M&A Preparation (sell side)

Overview of the M&A Sale Process for Mid-Market

An FSC advisor will usually lead the process and their role is to transition through each phase with the least amount of complications. In most successful M&A sales, FSC has played a major role in executing the necessary components. A typical M&A sales process for mid-market businesses usually contains five major steps.  These include:

1. The Preparation Phase

2. Preparation of a Confidential Information Memorandum

3. Strategy and number of potential buyers to approach

4. Research and preparation of a prospective buyers list

5. Preparation of virtual data room

The Marketing Phase

Once the preparation phase is completed, the advisor will begin contacting the entities from the prospective buyers list. The advisor approaches each buyer and interested parties will be presented with an investment teaser that provides an overview of the opportunity. Each potential buyer will then begin their own process of analyzing the prospect of purchasing the company and the potential fit with their acquisition criteria.

The Diligence Phase

Once the marketing phase ends, the M&A process generally becomes more formal. At this stage, it is clear to the seller, which buyers are still interested, and a range of valuations and deal structure for the transaction becomes more apparent. The seller and their advisor can create a shortlist in which they selects only the buyers that are approved to continue with the process.

 

Negotiation Phase

Once the winning bid is determined, the acquirer and the seller have to begin a complex negotiation phase that will hand over the business.

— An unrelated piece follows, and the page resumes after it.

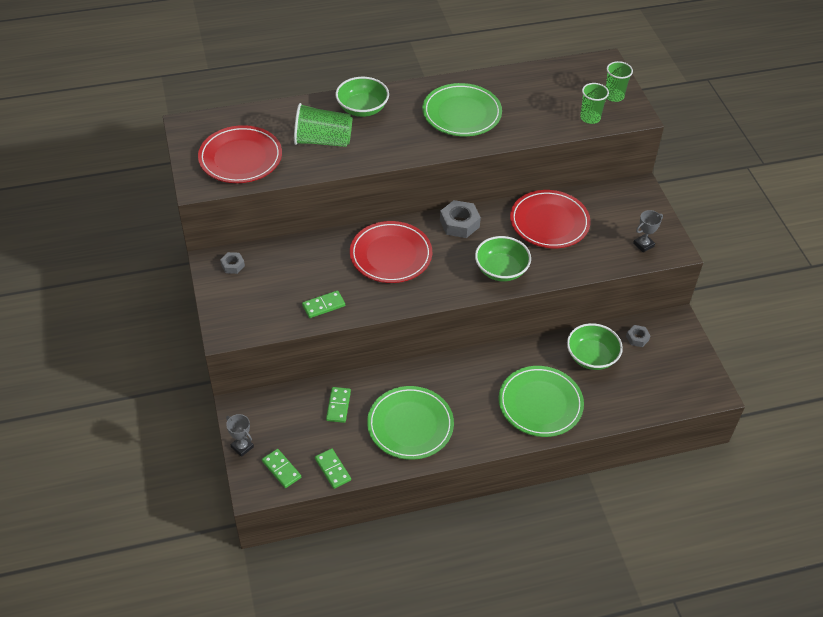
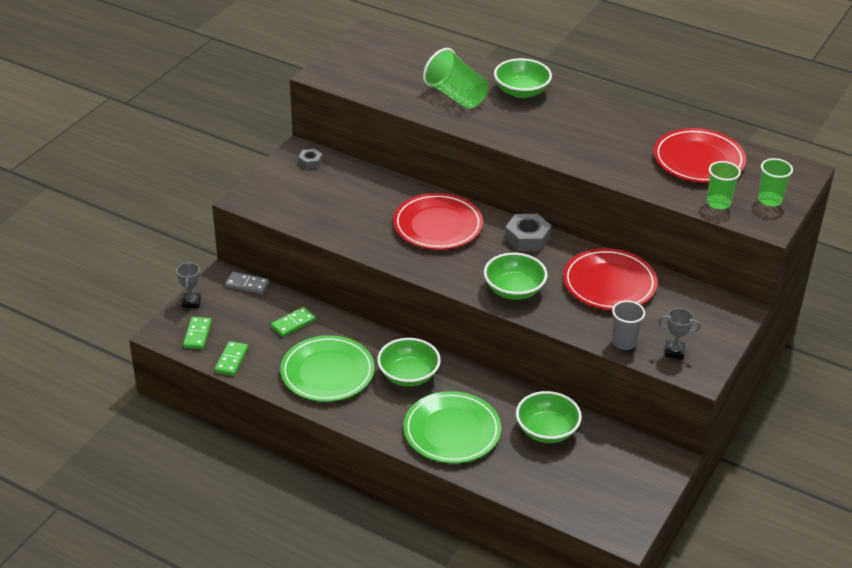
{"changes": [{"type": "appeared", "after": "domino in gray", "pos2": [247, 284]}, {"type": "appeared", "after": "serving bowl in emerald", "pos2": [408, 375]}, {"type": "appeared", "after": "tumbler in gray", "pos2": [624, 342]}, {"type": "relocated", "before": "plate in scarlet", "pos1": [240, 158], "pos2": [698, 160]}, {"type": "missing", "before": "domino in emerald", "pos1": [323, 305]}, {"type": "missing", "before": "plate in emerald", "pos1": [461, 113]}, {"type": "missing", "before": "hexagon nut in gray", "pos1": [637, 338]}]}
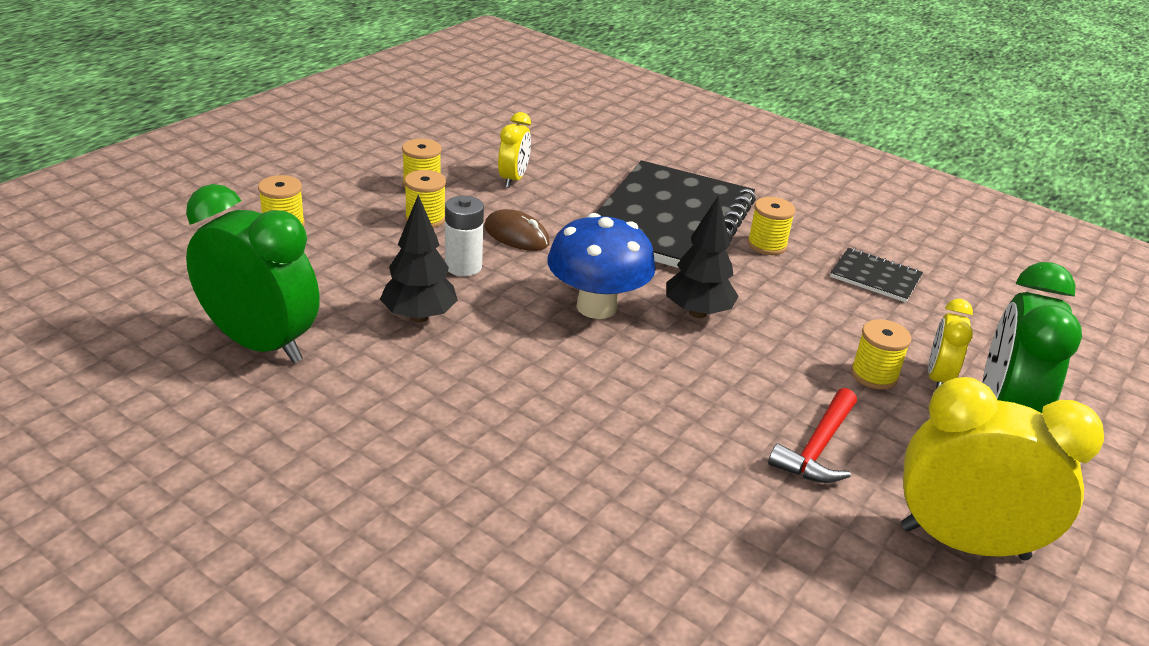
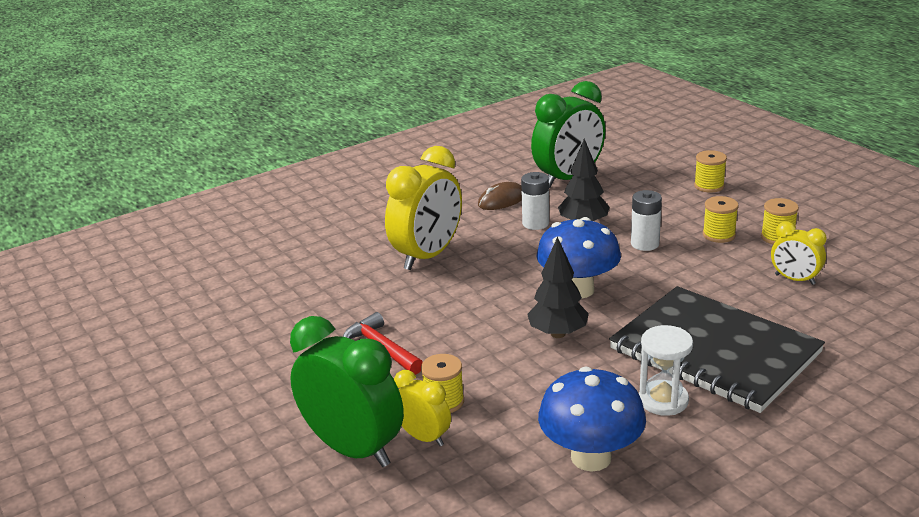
{"changes": [{"type": "relocated", "before": "bedside clock in bright yellow", "pos1": [964, 542], "pos2": [428, 256]}, {"type": "relocated", "before": "computer mouse in brown", "pos1": [516, 235], "pos2": [502, 200]}, {"type": "appeared", "after": "power cell in white", "pos2": [535, 223]}, {"type": "exchanged", "before": "notebook in black", "after": "mushroom in royal blue", "pos1": [875, 277], "pos2": [591, 457]}, {"type": "exchanged", "before": "reel of thread in bright yellow", "after": "sandglass in white", "pos1": [767, 245], "pos2": [663, 400]}]}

Purchase and sale agreement 

The purchase and sale agreement (PSA) is the settlement of the entire sale as followed within the boundaries of the original Letter of Intent (LOI).

Transitional service agreement

A traditional service agreement is when the seller will provide transitional support to the buyer. This can include, but is not limited to accounting, human resources, and other management positions.

 

Non-competition agreement

A non-competition agreement stipulates that the seller cannot engage in direct or indirect competition with the buyer during a specified term.

 

Vendor financing agreements (if any) 

Vendor financing generally occurs when there is a gap between the purchase price and the financeable asset base of the seller.

 

Transition Phase

The final phase involves the transitioning of the business from the seller to the buyer after the business has been sold. A strong transitional service agreement (TSA) can generally limit conflict and assist with a smooth hand.